Tutta la politica è in subbuglio e (quasi) tutta la bacchetta. Compreso il capo dello Stato. Comunque sia: una donna al centro.
Ma ci piace Clementina?
A me neanche un po’. Detesto i giudici che si sentono investiti da missioni salvifiche, che vogliono sostituirsi alla politica, che emettono sentenze prima del processo. Sia che si chiamino Di Pietro, Woodkock o Forleo. Nel caso di quest’ultima, addirittura, si giudicano colpevoli persone che non sono neppure indagate. Questa prepotenza rivela, per l’appunto, la “sindrome della prima della classe”. Colpisce spesso le donne che ce la fanno a emergere.
Ma è un segno dei tempi, un buon segno, che si possa criticare, anche molto aspramente, una donna.
In questi giorni un’ altra signora combattiva ha scompigliato la politica, per lo meno quella di centro sinistra. Rosy Bindi ha sparigliato le carte delle primarie del partito democratico, ha rotto lo schema ancillare (mascherato dalla disciplina di partito e di schieramento e anche dalla solidarietà di sesso) che ha impedito, finora, a signore politiche capaci e intelligenti, di dire “Io”. “Il gesto di Rosy –scrive Claudia Mancina su Il Riformista (20 luglio)- è molto poco italiano: somiglia a quello di Ségolène Royal, che ha sfidato il partito e ha costretto gli altri a schierarsi”.
Franca Chiaromonte, senatrice ds, femminista, fondatrice di Emily, “tradisce” la “forte e decennale relazione con Walter Veltroni” e si schiera con lei (Adnkronos, 20 luglio). Anche lei spariglia, eccome. “E’ arrivato il momento –dice- di far contare il peso e l’ autorevolezza delle donne”.

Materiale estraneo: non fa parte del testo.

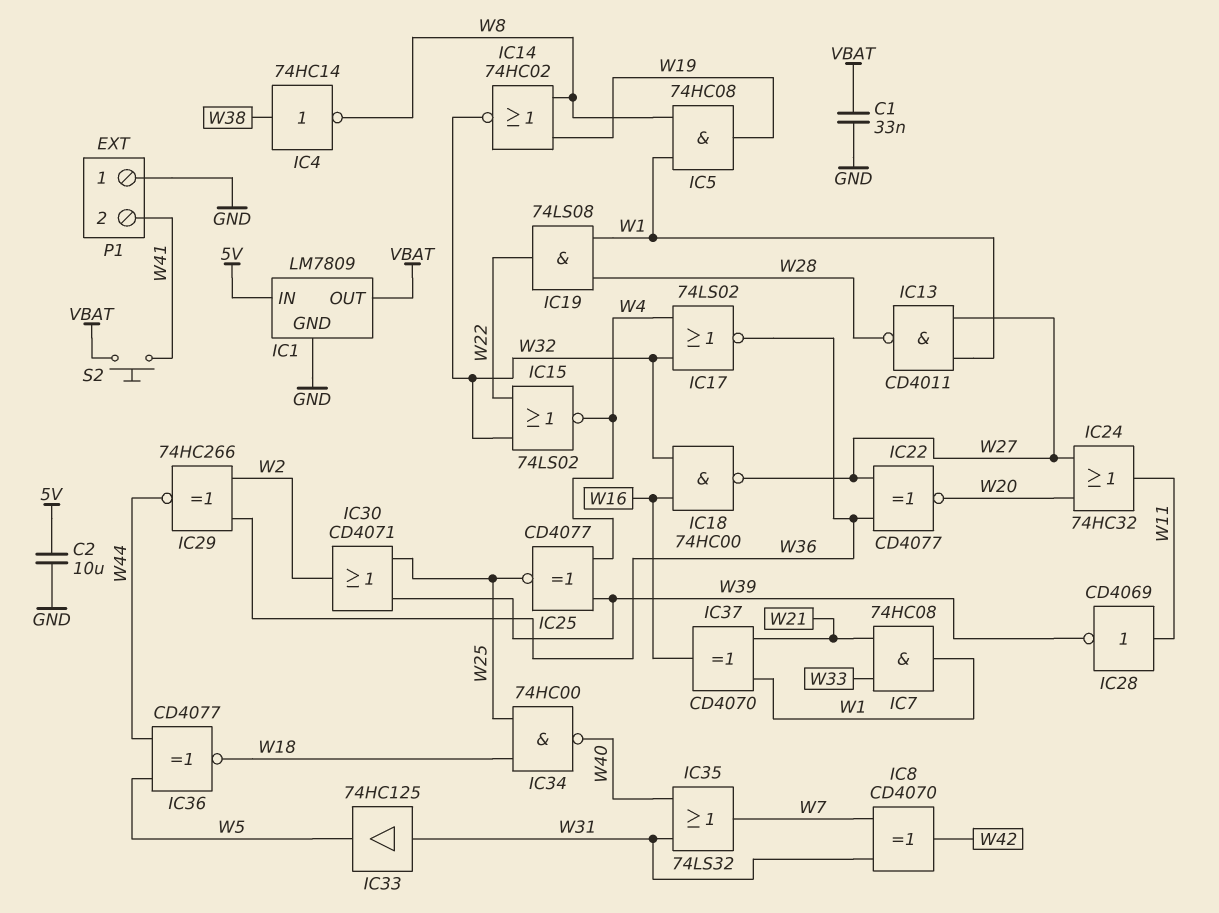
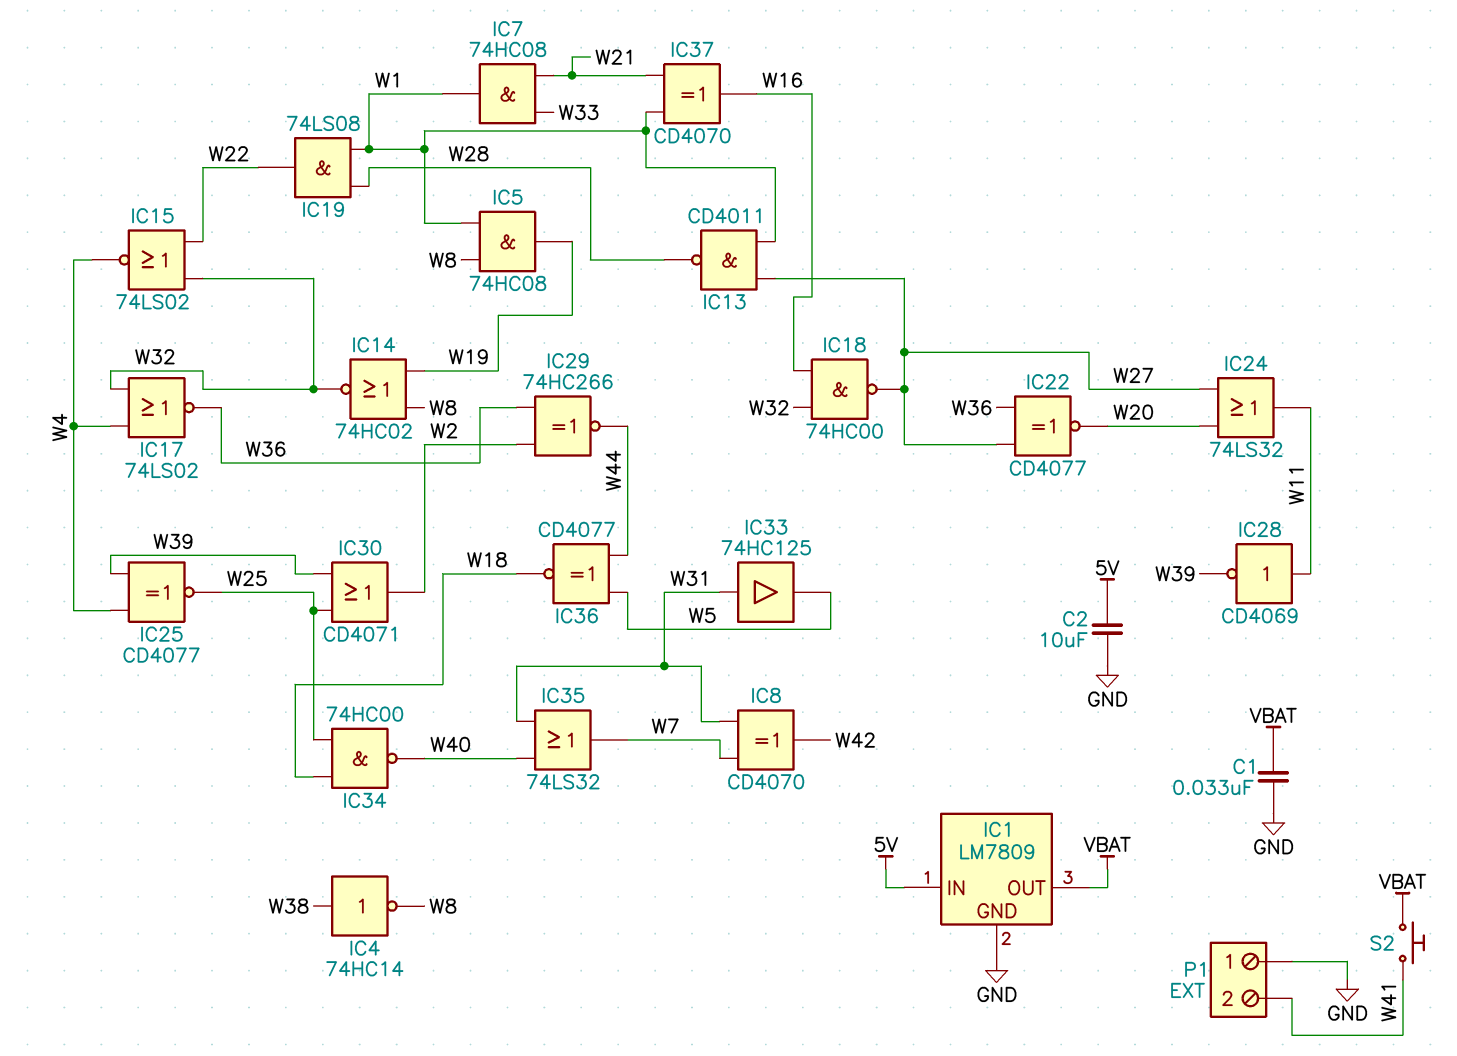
IC24: OR 74HC32 (in W20, in W27, out W11) -> OR 74LS32 (in W20, in W27, out W11)

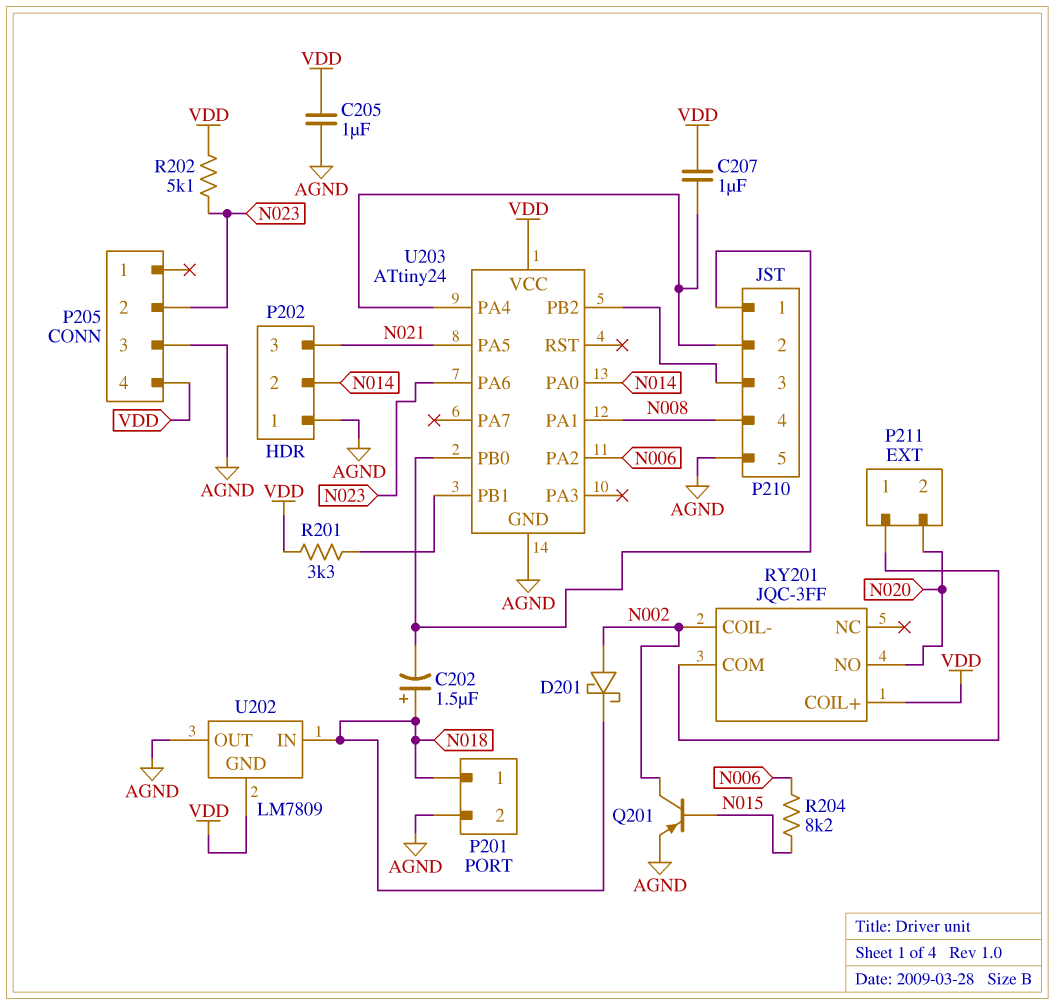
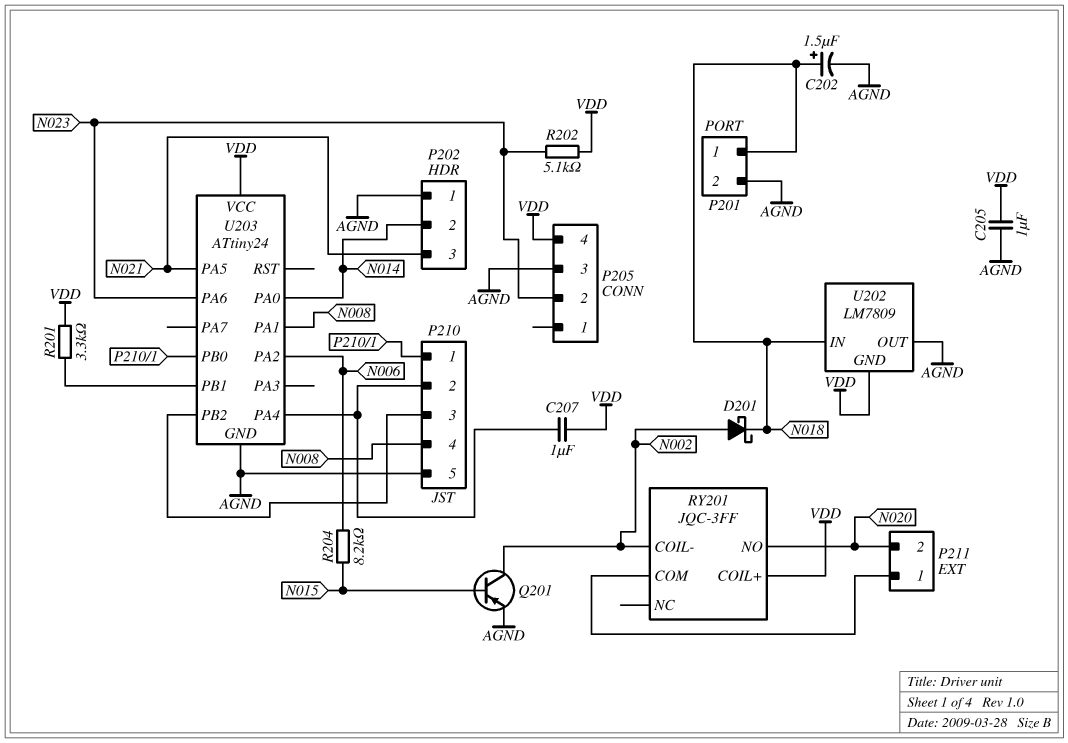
C202: 1.5uF (plus N018, minus P210/1) -> 1.5uF (plus N018, minus AGND)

E poiché il protagonismo è contagioso non stupisce che su Repubblica (21 luglio) una figlia polemizzi (garbatamente) con il proprio padre scrivendo alla rubrica di cui egli è titolare. Natalia Augias, giornalista del giornale radio, contesta al più noto Corrado di aver minimizzato e ridotto a “cattiva educazione” le molestie che le donne, soprattutto quelle con scarso potere contrattuale, subiscono nei luoghi di lavoro. Caro papà, scrive “temo di dover dire che il tuo punto di vista non è molto aggiornato”.